L’AQUILA. Il decreto di esproprio relativo ai terreni sui cui sono state realizzate le abitazioni di emergenza post-sisma (Map, Musp e Progetto Case) è valido anche se notificato dopo 5 anni. Lo ha...
L’AQUILA. Il decreto di esproprio relativo ai terreni sui cui sono state realizzate le abitazioni di emergenza post-sisma (Map, Musp e Progetto Case) è valido anche se notificato dopo 5 anni. Lo ha deciso il Tar con due recenti sentenze: una riguarda il comune di Prata d’Ansidonia e un’altra il Comune dell’Aquila. Il ricorso nasce non tanto da problemi di illegittimità degli espropri ma dal fatto che le notifiche erano giunte ai proprietari dopo oltre 5 anni (che è il termine previsto dalla legge per le notifiche in caso di espropri per pubblica utilità). L’obiettivo di chi ha fatto ricorso era soprattutto quello di chiedere più soldi per i terreni espropriati nel 2009.
In sostanza, se le notifiche sono tardive anche gli espropri sono nulli e quindi i terreni o dovono essere “liberati” dalle strutture emergenziali che sono state costruite nel post sisma 2009 (cosa di fatto impossibile) o quegli stessi terreni vanno pagati per quello che sono oggi. Più chiaramente: visto che sopra ci sono delle costruzioni le aree vanno considerate edificabili.
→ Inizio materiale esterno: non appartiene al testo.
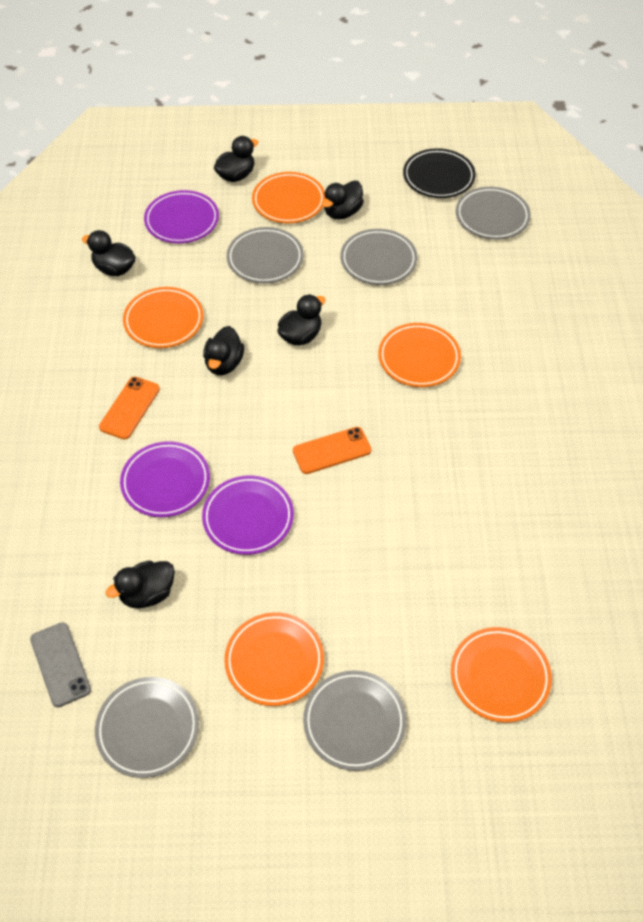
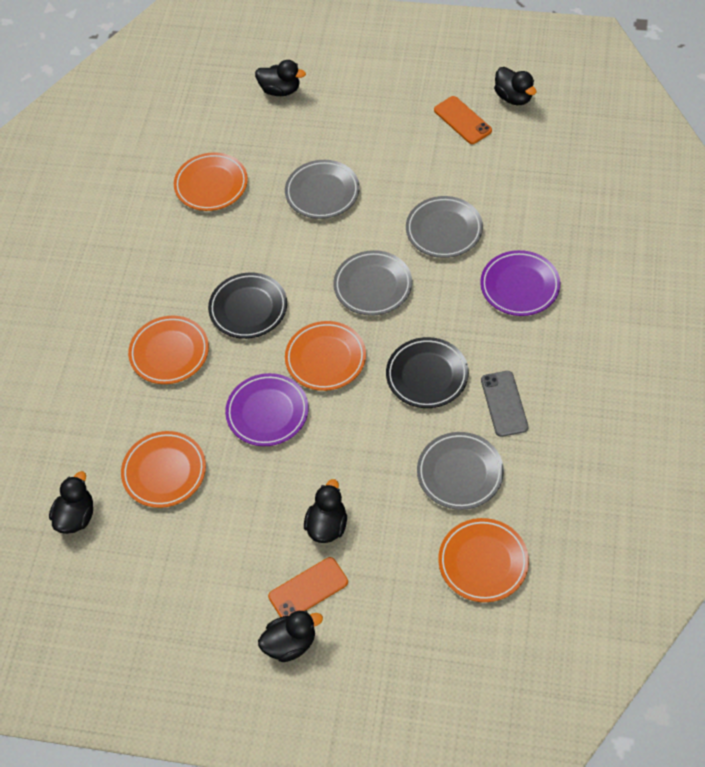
black duck: 6 -> 5
black plate: 1 -> 2
grey plate: 5 -> 4
purple plate: 3 -> 2

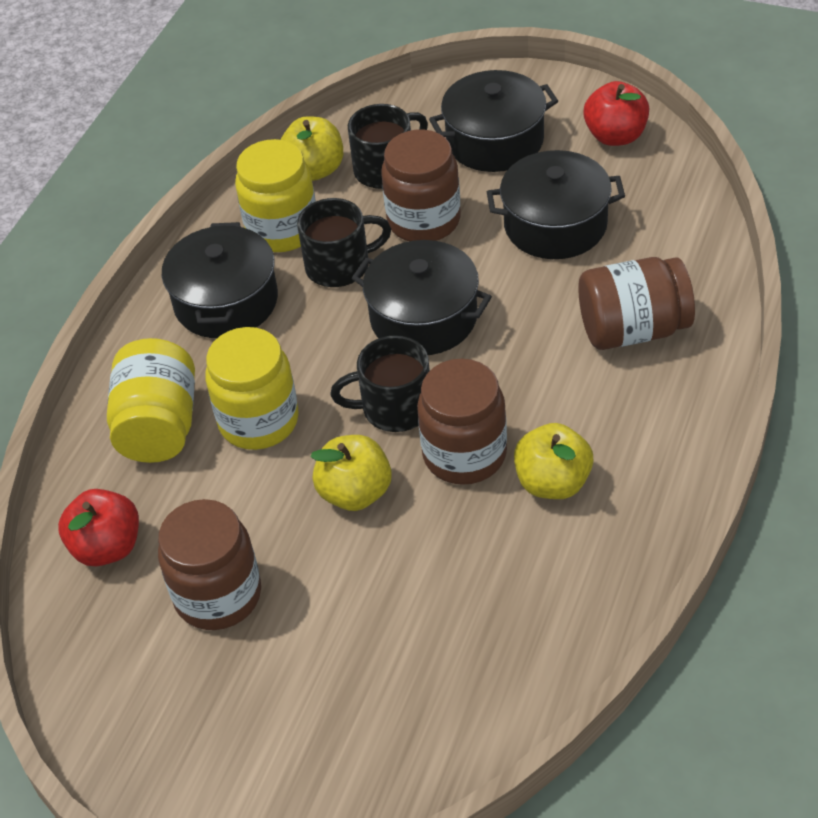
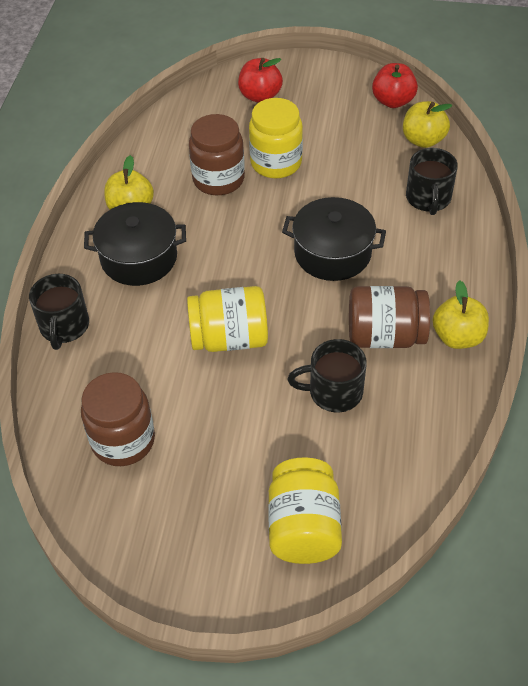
black pot: 4 -> 2
brown jar: 4 -> 3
È noto che tra il costo di un’area “agricola” o simile e quello di una edificabile c’è un abisso. Nel ricorso veniva in particolare contestato che «la mancata notifica del decreto di esproprio agli interessati comporta l’inefficacia della dichiarazione di pubblica utilità con la conseguenza che il bene, in tal modo sottratto al legittimo proprietario, dovrà essere indennizzato o con la restituzione dello stesso e con il pagamento del valore dell’occupazione abusiva avvenuta, oppure se totalmente trasformato va indennizzato con il pagamento del valore attuale del bene, così come diventato a seguito della illegittima acquisizione».
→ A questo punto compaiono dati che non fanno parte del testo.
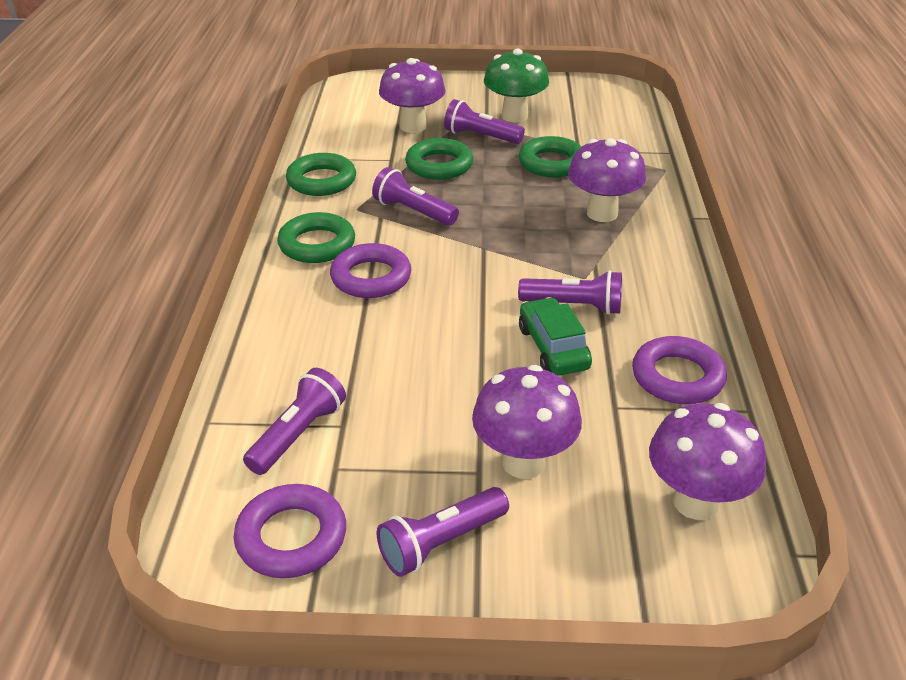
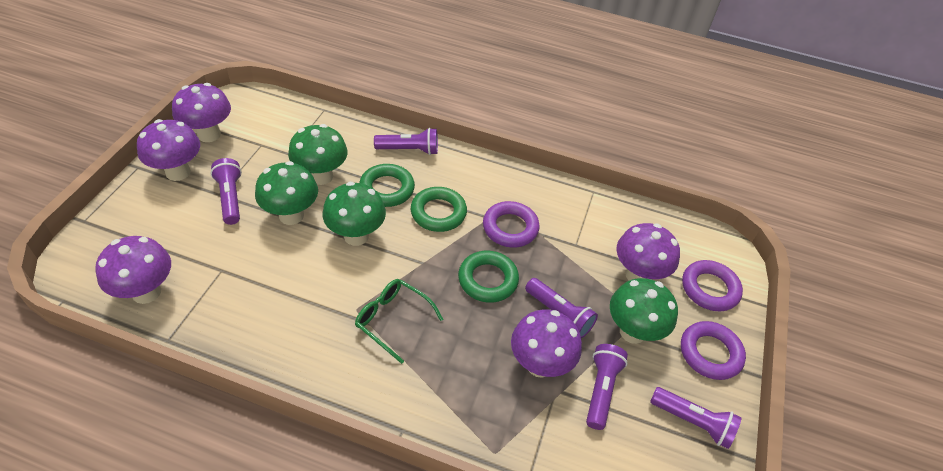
green car: 1 -> 0
green glasses: 0 -> 1
green mushroom: 1 -> 4
green ring: 4 -> 3
purple mushroom: 4 -> 5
I giudici del Tar hanno bocciato il ricorso perché «a normativa emergenziale, in deroga alla normativa vigente, prevedeva che non doveva procedersi per le evidenti ragioni di urgenza alla notifica ai proprietari ma era sufficiente la pubblicazione all’albo del Comune che determinava così l’inizio di efficacia dei provvedimenti adottati». Inoltre, e questo è l’argomento decisivo, «con deliberazione del consiglio comunale di Prata d’Ansidonia del 6 maggio 2014 –accompagnato da decreto del sindaco quale soggetto attuatore – l’occupazione d’urgenza, effettuata in data 25 settembre 2009, è stata prorogata per ulteriori due anni come consentiva la legge. La proroga biennale è stata quindi disposta prima della scadenza quinquennale a decorrere dall’occupazione d’urgenza (2014) e il decreto di espropriazione del 9 agosto 2016 è stato emesso prima della nuova scadenza, cioè 25 settembre 2016». Sostanzialmente con le stesse motivazioni è stato bocciato un ricorso che riguardava aree in via Ficara, all’Aquila, dove erano stati costruiti moduli scolastici tuttora utilizzati. (g.p.)